Having and Being
George Koukis Speaks Personally on
Why Leaders Must Be More to Have More
With this misplaced and myopic focus, what they fail to understand is that in the absence of first “becoming more,” anything material they believe they have gained is merely illusion—a mirage, or “false image” created by distortions of light, tricking us into seeing something that is not actually there.
By way of illustrating this co-dependency between “having” and “being” I will recount to you the event I have pinpointed as teaching me the most important lesson of my life—an event I have referred to often based on its depth of truth and the degree to which it changed my focus and path in every moment since it happened.
As I have recounted before, after receiving my diploma from the University of Technology Sydney and coming quickly through the ranks at Qantas following what I refer to as my “Me Do It!” moment, I joined Management Science America (MSA) in their recently opened Sydney office, where for six years I worked very hard—moving from consultant to Pre-Sales Manager, to Operations Manager, to General Manager, and finally Managing Director.

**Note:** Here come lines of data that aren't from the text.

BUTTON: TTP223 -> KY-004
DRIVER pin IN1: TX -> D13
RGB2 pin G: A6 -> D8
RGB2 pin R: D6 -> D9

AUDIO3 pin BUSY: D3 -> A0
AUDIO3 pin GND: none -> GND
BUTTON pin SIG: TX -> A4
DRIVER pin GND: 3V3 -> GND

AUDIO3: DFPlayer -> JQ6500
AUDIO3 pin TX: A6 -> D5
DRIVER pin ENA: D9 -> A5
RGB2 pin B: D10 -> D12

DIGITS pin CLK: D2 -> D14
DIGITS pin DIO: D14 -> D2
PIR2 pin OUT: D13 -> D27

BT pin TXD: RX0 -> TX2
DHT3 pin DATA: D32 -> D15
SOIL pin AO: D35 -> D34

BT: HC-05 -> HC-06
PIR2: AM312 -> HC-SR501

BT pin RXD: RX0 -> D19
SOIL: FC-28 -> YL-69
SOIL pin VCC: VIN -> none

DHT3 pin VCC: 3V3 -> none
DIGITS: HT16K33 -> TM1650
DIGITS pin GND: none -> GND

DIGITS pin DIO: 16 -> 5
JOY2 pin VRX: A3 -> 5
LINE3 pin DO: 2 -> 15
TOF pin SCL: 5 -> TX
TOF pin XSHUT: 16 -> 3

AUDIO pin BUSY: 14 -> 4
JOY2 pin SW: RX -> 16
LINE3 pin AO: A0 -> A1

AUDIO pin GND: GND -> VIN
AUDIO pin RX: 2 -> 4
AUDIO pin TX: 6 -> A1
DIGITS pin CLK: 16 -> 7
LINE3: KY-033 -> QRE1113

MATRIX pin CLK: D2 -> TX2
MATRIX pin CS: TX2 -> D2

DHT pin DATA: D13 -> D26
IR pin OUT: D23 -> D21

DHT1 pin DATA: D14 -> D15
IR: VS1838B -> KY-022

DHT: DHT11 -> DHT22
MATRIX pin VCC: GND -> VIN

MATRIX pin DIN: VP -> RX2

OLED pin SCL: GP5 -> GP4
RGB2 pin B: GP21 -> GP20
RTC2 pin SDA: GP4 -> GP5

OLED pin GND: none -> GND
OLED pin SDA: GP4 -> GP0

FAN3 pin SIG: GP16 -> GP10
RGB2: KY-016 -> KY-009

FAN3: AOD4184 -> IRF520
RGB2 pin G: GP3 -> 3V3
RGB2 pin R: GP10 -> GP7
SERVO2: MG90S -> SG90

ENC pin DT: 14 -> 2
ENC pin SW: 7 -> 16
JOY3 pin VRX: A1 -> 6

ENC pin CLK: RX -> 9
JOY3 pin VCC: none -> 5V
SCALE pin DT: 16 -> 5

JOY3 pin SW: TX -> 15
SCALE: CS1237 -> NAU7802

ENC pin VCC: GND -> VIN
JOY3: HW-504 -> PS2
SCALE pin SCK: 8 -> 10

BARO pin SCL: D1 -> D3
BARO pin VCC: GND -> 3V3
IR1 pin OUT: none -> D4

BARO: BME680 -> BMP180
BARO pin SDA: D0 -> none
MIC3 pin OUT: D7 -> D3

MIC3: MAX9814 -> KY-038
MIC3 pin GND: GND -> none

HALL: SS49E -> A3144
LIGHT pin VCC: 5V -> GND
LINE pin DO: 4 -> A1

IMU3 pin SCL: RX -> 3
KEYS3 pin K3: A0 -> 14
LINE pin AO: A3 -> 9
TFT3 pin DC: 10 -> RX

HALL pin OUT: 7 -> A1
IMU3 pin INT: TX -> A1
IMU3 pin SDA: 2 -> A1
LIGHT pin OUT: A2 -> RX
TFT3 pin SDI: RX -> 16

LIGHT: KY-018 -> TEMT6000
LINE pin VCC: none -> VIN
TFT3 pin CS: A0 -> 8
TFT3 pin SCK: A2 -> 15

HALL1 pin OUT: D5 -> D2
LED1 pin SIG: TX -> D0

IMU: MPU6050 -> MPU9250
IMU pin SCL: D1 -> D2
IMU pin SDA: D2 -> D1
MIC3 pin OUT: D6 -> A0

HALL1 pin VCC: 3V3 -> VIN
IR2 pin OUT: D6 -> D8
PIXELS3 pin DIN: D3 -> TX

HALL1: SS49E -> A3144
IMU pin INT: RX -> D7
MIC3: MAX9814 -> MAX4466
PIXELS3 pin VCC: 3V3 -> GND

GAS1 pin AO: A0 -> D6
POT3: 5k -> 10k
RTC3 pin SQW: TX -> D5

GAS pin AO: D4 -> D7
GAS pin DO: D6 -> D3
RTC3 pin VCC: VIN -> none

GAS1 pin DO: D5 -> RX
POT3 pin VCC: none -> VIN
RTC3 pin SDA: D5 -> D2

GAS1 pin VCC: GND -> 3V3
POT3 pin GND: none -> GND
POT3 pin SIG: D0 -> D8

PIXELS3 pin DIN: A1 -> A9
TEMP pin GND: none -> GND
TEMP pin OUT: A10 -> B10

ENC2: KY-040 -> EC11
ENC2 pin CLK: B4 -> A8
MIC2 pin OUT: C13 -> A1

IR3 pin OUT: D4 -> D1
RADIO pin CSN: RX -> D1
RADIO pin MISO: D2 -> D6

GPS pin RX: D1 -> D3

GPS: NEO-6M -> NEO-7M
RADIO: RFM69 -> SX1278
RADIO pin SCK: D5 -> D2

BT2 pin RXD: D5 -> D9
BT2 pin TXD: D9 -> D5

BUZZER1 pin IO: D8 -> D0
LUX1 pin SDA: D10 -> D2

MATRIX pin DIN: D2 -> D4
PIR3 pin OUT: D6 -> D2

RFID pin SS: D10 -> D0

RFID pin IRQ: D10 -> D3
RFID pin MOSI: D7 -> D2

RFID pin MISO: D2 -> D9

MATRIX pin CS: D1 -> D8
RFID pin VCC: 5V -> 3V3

My business successes were significant enough that almost no one who knew where I had started could have predicted them. But I had worked hard and prevailed. So by the time I left MSA to open my own consulting company, I was luxuriating, if you will, in the fruits of my labor. I had moved my family to a lovely home in Hunter’s Hill on the North Shore in Sydney, became a member of the Sydney Opera House, and began to cultivate a number of hobbies that happened to include squash.
The squash turned out to be important because three friends I had on the team were investing very heavily in the stock market at the time—it was booming. They were fixated on how much money they were making, and talked about little else. They strongly encouraged me to participate, and although I knew nothing of the workings of the stock market—and they seemed unable to provide any pertinent details beyond “everyone is making money”—I invested as well.
Each week, we all bought more shares, and everything continued to go up and up—we never sold any of the stocks we’d purchased, and on paper the money we were making was unbelievable—astronomical. We kept looking at those numbers—the “money we were making”—or so we believed at the time—and it was dizzying. We invested every asset we had access to in order to “make more” of this money.
In this imaginary reality we had constructed, it seemed almost magical. To give a clear picture of the mindset we were in, I will tell you that after exhausting all of my family’s liquid assets, I mortgaged our home to invest more money in the market.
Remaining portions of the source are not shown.